The Vellore Mutiny of 1806 is one of the earliest examples of India’s resistance against the British. Sahapedia takes a look at the revolt and its significance. (In pic: A painting showing sepoys from the Madras Army in the early 1800s; Photo courtesy: Wikimedia Commons)
The Mutiny of 1857 was a significant event in Indian history that led to numerous uprisings against the British. While the revolt was called the ‘Indian insurrection’ by the German philosopher Karl Marx—who wrote about it in the New York Daily Tribune—Jawaharlal Nehru and V.D. Savarkar called it the ‘First War of Independence’. Though the 1857 rebellion is often remembered as the first cry against British imperialism, not many know that the Vellore Mutiny of 1806 was, in fact, the earliest instance of the deep-seated resentment against the British—coupled with the political goings-on at the time—leading to a rebellion.
Mysoreans in Exile
In 1799, the British troops, with help from the nizams of Hyderabad, took over the kingdom of Mysore from Tipu Sultan after the Siege of Seringapatam (an anglicised version of Srirangapatnam)—an event that turned the river Kaveri sanguine.
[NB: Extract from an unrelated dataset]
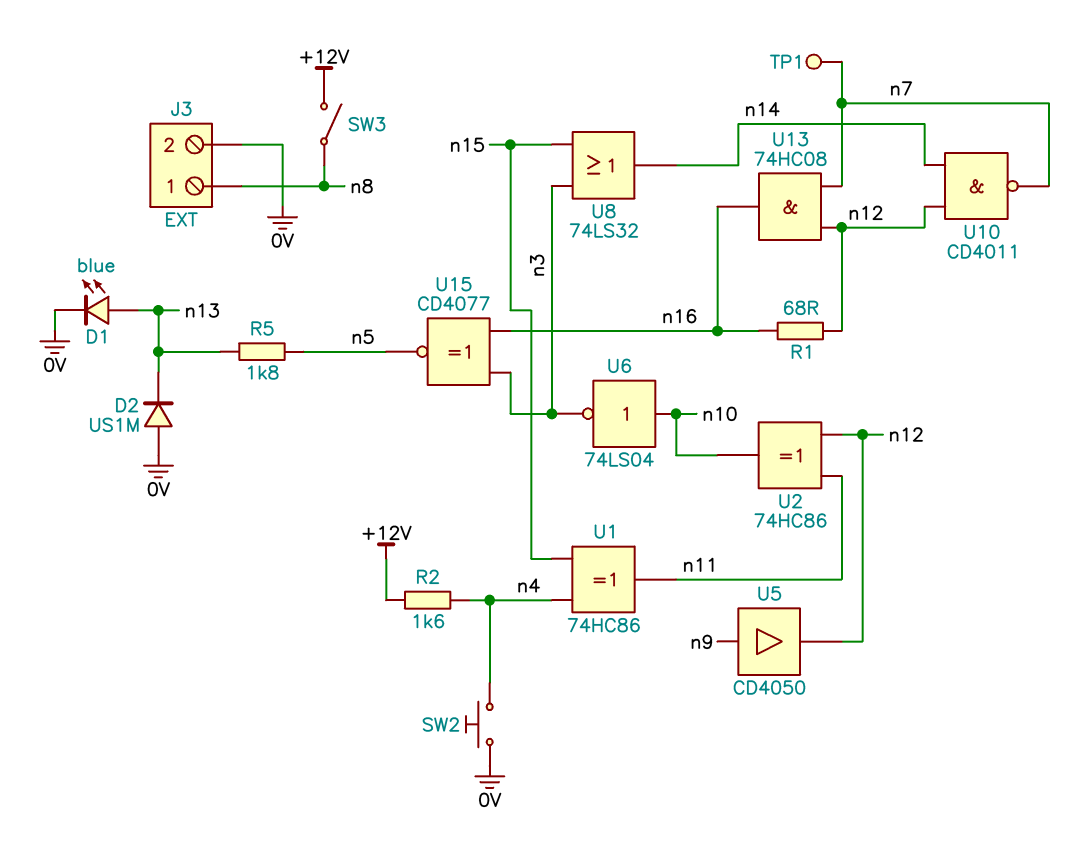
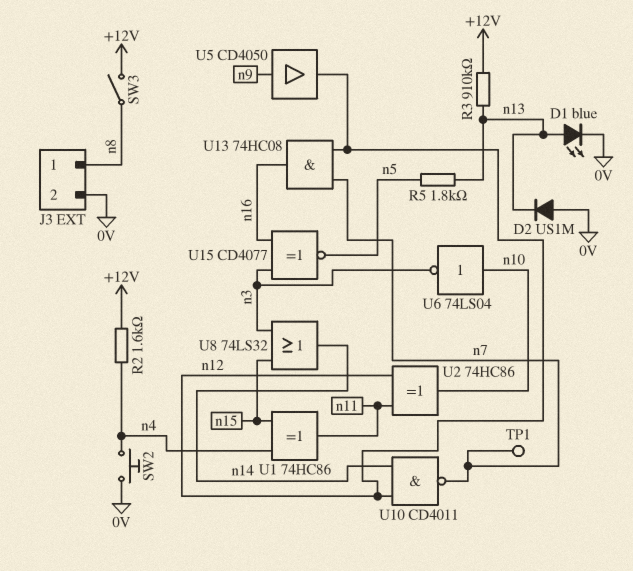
R1: 68 (n12, n16) -> none
R3: none -> 910k (+12V, n13)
After Tipu Sultan was killed on May 4, the British handed Mysore over to the Wodeyars (the former rulers of Mysore). Tipu’s children and their families were exiled to Vellore. However, this strategy soon came back to haunt them.
Also read | Nine Museums for the Patriotic Indian
In Tiger of Mysore: The Life and Death of Tipu Sultan, Denys Forrest notes that Tipu’s children, their families and ‘innumerable servants’ formed a community of ‘Mysoreans in exile which numbered up to 3,000 souls and split over a considerable area around Vellore’. Tipu’s progeny soon began conspiring to avenge the death of their father and leader.
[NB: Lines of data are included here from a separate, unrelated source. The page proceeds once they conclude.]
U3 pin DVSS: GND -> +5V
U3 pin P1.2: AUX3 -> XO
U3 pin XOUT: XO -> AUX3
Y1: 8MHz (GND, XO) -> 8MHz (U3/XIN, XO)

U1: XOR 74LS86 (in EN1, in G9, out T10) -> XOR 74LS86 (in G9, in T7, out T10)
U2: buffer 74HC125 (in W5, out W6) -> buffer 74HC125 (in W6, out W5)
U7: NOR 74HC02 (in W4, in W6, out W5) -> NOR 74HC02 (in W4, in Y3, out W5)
On November 14, 1805, six years after the bloody battle at Seringapatam, an order was issued by Sir J.F. Craddock, commander-in-chief of the British troops, detailing the new military dress code. According to the order, the sepoys had to dress in a uniform and shave their facial hair, could no longer mark their castes and were forced to wear a leather turban that had a cockade made from cow hide. Though the order was passed to establish uniformity, the ‘upper-caste’ Hindu sepoys objected to wearing leather headgear, stating that this would get them excommunicated from their castes.
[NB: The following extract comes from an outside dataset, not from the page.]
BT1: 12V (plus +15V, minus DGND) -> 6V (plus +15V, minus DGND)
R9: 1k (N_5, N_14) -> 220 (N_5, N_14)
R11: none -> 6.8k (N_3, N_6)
When 21 sepoys from the Second Battalion, Fourth Regiment expressed their resentment, they were subjected to corporal punishment and faced public lashing at Fort St. George in Madras (now Chennai). However, scholars such as K.K. Pillay state that similar dress regulations were introduced in ‘Hyderabad, Bellary, Wallajabad, Bangalore and Nundidrug’, and that it was ‘doubtful whether these regulations alone served as the cause of the Vellore Mutiny’. He insisted that the presence of Tipu Sultan’s children in Vellore was ‘the fundamental factor which gave a shape to the rebellion’.
The Crimson Tide
On the morning of July 10, 1806, the sepoys attacked Vellore Fort. A massacre followed, in which more than 100 British soldiers were killed—many of them shot while they slept. The British flag was lowered by the sepoys, and Tipu’s flag—given to them by Tipu’s fourth son Moizuddin—was hoisted. K.K. Pillay, in his paper, ‘The Causes of the Vellore Mutiny’, wrote that it ‘was Mozeeuddin [sic] who orchestrated the attack in order to escape Vellore to go to Madras, where his supporters were awaiting the return of the family.’ When a British cavalry regiment from Arcot reached the fort, it was already in possession of the mutineers. Soon, though, most of them were killed by the British forces and the rebellion was crushed.
John Blakiston—an officer in the relief force commanded by Sir Rollo Gillespie that was charged with regaining possession of the fort—later recounted that the bodies of more than 800 sepoys were carried out of the stronghold ‘besides those who were killed after they escaped through the sally-port’. In Twelve Years’ Military Adventure in Three Quarters of the Globe, he detailed the events of the day, mentioning that ‘upwards of a hundred sepoys, who had sought refuge in the palace, were brought out, and, by Colonel Gillespie’s order, placed under a wall, and fired at with canister-shot from the guns till they were all dispatched’.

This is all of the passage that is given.